La Junta – Recovery teams Sunday worked to extract the remains of a person killed in a plane crash near La Junta.
The plane was registered to Russell J. Mayer, 49, of Monument, who was not accounted for, authorities said.
“I hope to have fingerprints and positive ID back Monday,” Otero County Coroner Bob Fowler said.
Steve Hamilton of the Civil Air Patrol said the twin-engine Piper Seneca left the Pueblo airport around 6:30 Friday morning in snow. It dropped off the radar a short time later while making a steep, lefthand descent on its way to Texas.
A search team found the wreckage Saturday.
DURANGO
Another record year in gas-drilling permits
The Colorado Oil and Gas Conservation Commission authorized 5,904 gas-drilling permits last year, the third straight record year.
The Durango Herald said it was a 35 percent increase from the previous year.
The boom should cause state officials to slow down, say officials of the Oil and Gas Accountability Project, an industry watchdog group based in Durango.
Christi Zeller of the groupcouncil said the state needs to catch its breath and make sure that neither the environment nor humans are being harmed.
Gas production figures for 2006 were not yet available.
DENVER
Snow doesn’t slow visitors to stock show
Friday’s snowfall and Saturday morning’s recovering roads had little or no effect on opening day of the National Western Stock Show, Rodeo & Horse Show.
Total attendance was 37,023, the second-biggest opening day ever for the 101-year-old collection of cowboys, livestock, vendors and fans.
The showing was an 11 percent drop-off from 2006, but spokeswoman Kati Anderson was quick to point out that the 100th anniversary was a record-breaking year for attendance. By show’s end last year, 726,972 fans and entered, shattering the old record of 641,033 set in 2003.
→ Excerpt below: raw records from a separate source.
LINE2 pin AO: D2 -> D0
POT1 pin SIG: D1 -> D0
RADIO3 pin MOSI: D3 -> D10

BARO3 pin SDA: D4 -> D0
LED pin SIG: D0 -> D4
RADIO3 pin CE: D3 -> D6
“Ticket sales are strong for today’s events, and I would imagine we would hold within this same range, if not better,” Anderson said of Sunday visitors. “Last year was our 100th anniversary. We knew coming in that it would be difficult to replicate the success we had last year, but we are very pleased with the numbers that were posted yesterday.”
AIR FORCE ACADEMY
New family houses to replace old units
The Air Force Academy will get 427 new family houses, but will demolish hundreds of 50-year-old structures under a public-private partnership that’s being negotiated.
The new houses will replace more than 1,100 housing units built in the 1950s, most of which have not been used for years and have been deemed inadequate by the Air Force.
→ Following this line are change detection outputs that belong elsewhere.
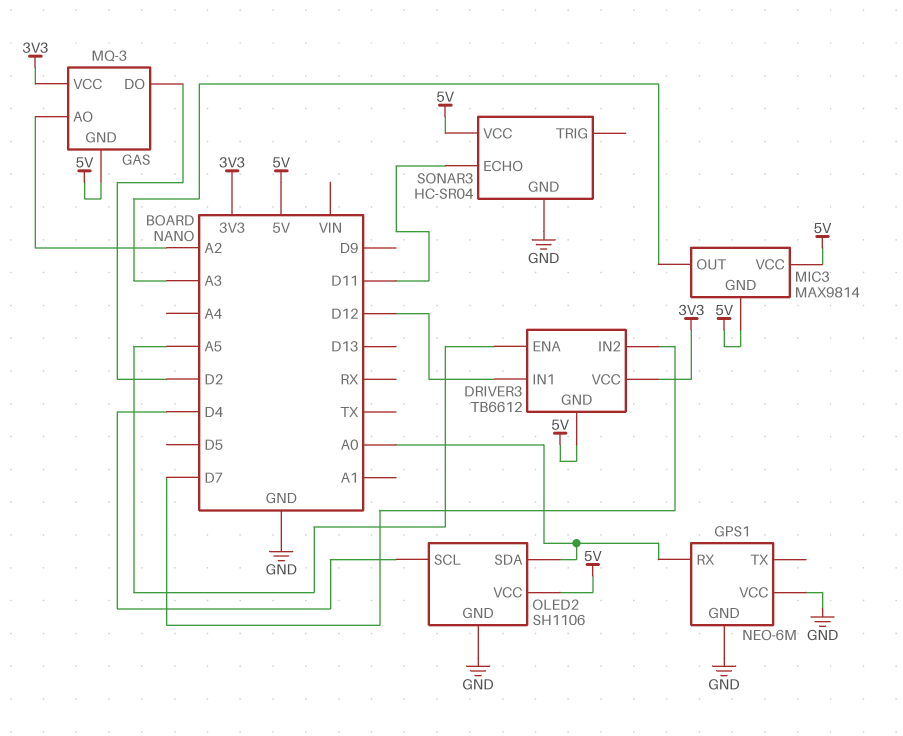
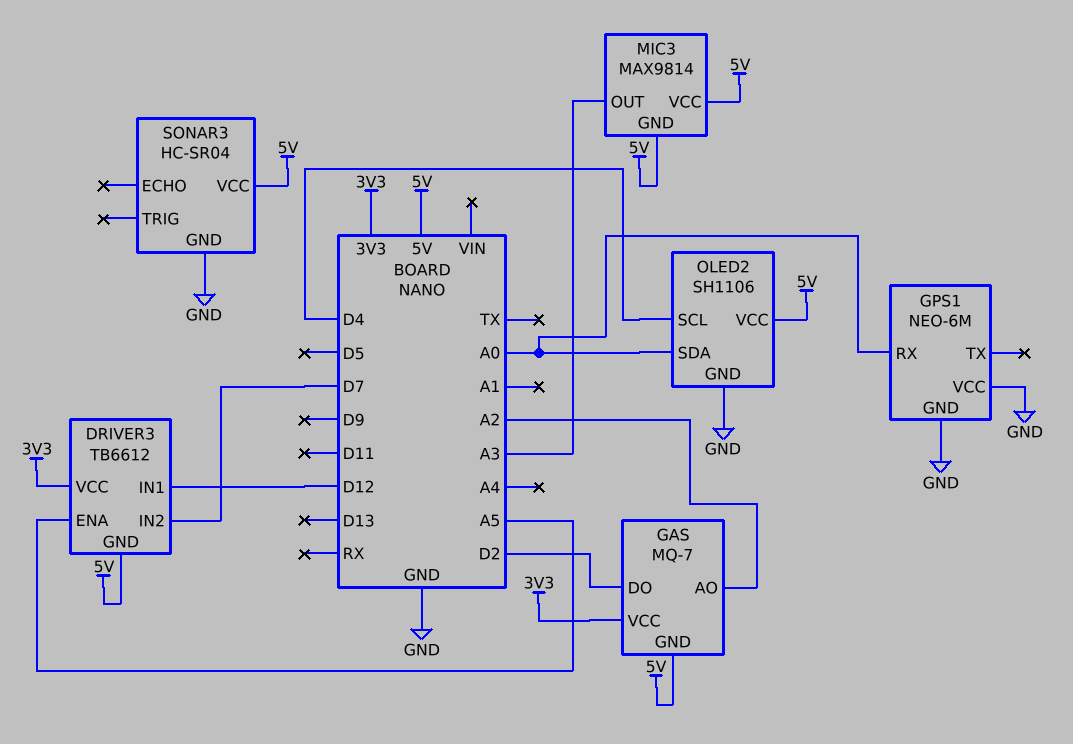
GAS: MQ-3 -> MQ-7
SONAR3 pin ECHO: D11 -> none

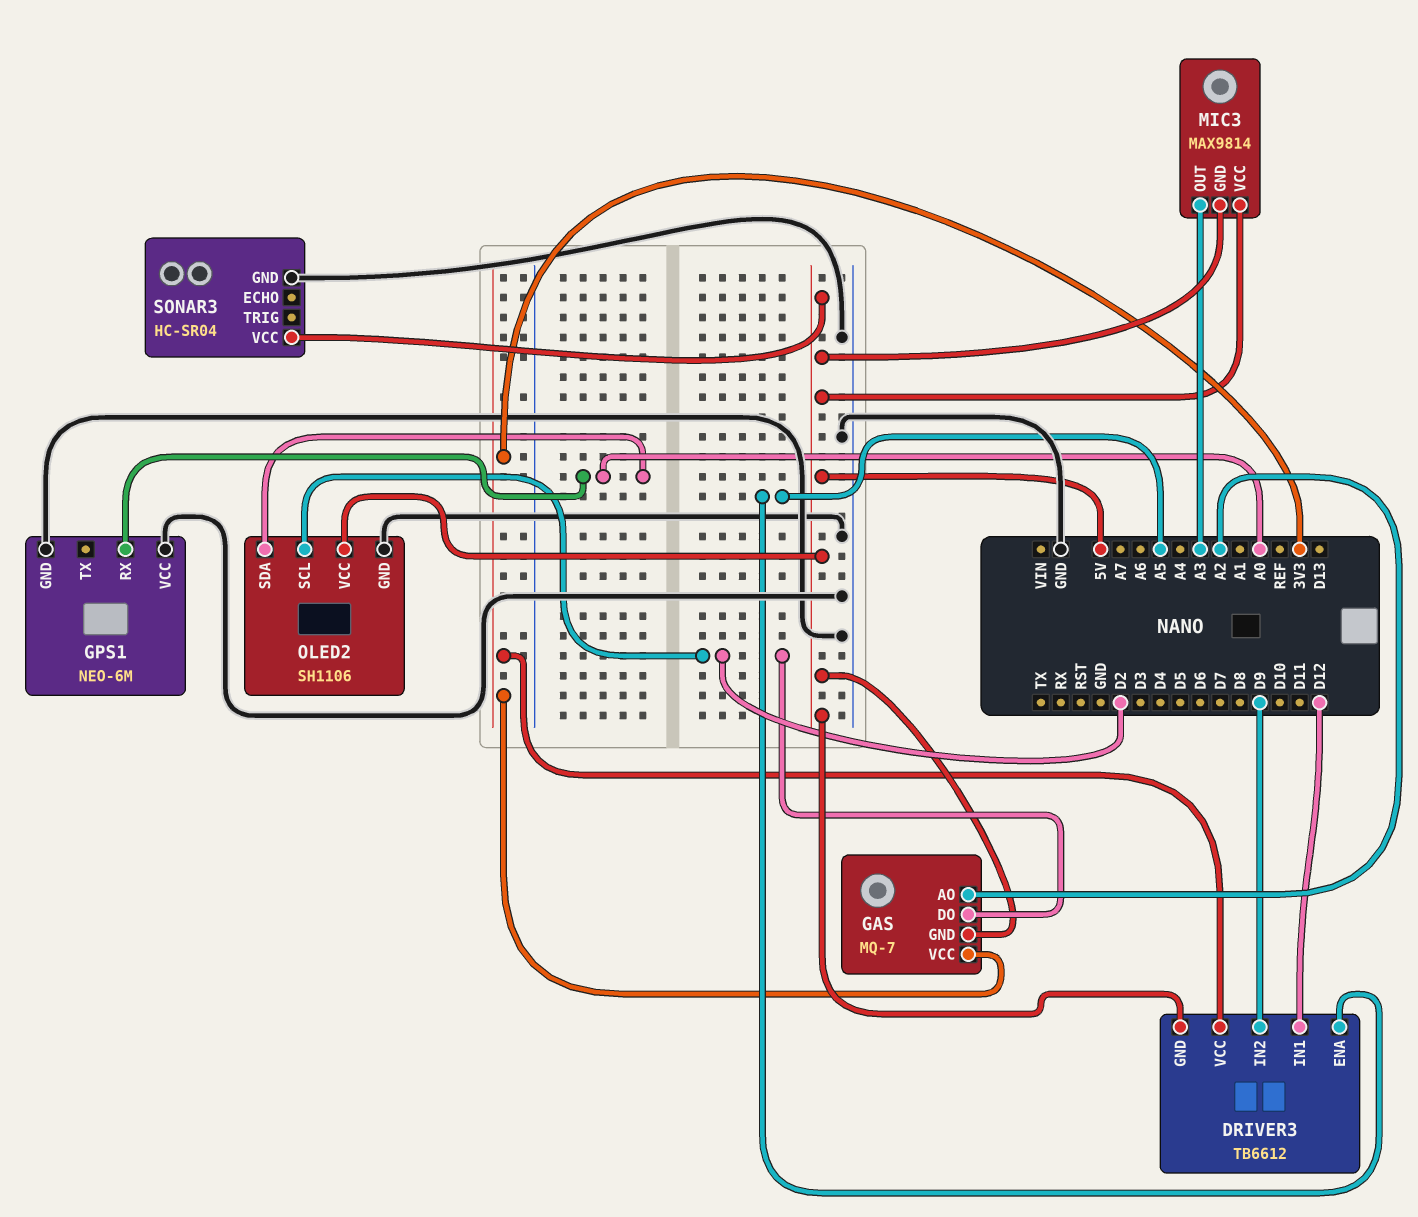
DRIVER3 pin IN2: D7 -> D9
OLED2 pin SCL: D4 -> D2

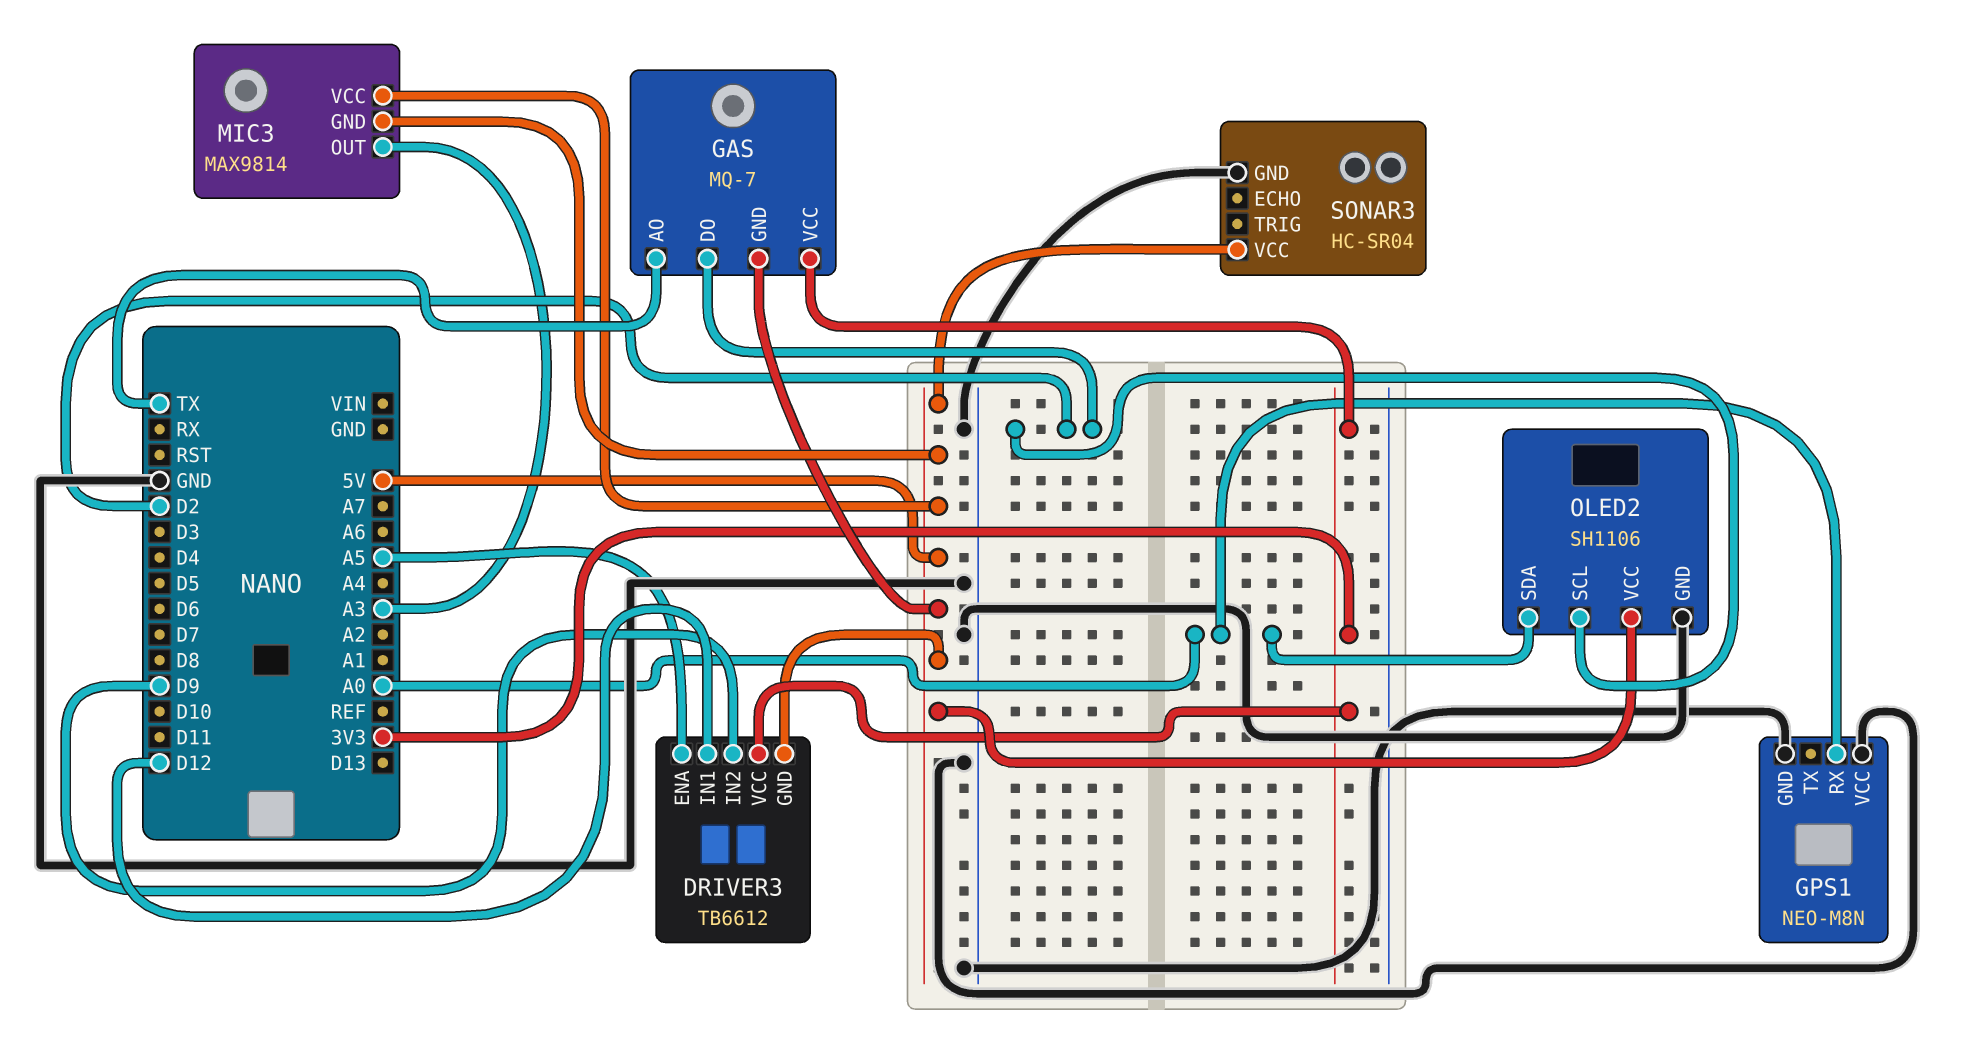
GAS pin AO: A2 -> TX
GPS1: NEO-6M -> NEO-M8N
The project is part of an area-wide shift in Air Force family housing, which includes the construction of nearly 500 additional homes at Peterson and Schriever Air Force bases.
The new houses will be in the Pine Valley and Douglass Valley areas of the academy and will be spaced farther apart than the current structures.
Under the plan, Forest City Enterprises and Hunt Building Corporation would build and maintain the housing and be compensated with housing allowance cash from airmen and officers who live on the base. The project, which will involve an investment of $100 million by the two firms, will be completed by 2013.
BOZEMAN, Mont.
Pay for livestock lost to wolves sets record
Compensation paid to ranchers who lost livestock to wolves set a record in 2006, the Boze man Daily Chronicle reported Sunday.
Defenders of Wildlife, a national environmental group that pays ranchers for confirmed or probable kills of livestock by wolves, wrote checks for $154,000 last year, the highest amount the group has paid, the paper reported.
Most of the deaths – with compensation totaling $148,000 – took place in the Northern Rockies states of Montana, Idaho and Wyoming.
The rest were in New Mexico and Arizona, where a fledgling group of Mexican gray wolves has been reintroduced.
In 2005, the group paid $101,000 for depredations. It paid $137,000 in 2004.
CASPER, Wyo.
Most wages already above the minimum
A federal minimum-wage increase that seems likely to clear the U.S. House this week would affect few jobs in Wyoming.
Thanks to the state’s energy boom, jobs paying $5.15 an hour are scarce here.
In Casper, for example, wages on the low end start at $6 to $7.
The U.S. House is considering a phased increase in the minimum wage to $7.25 by 2008.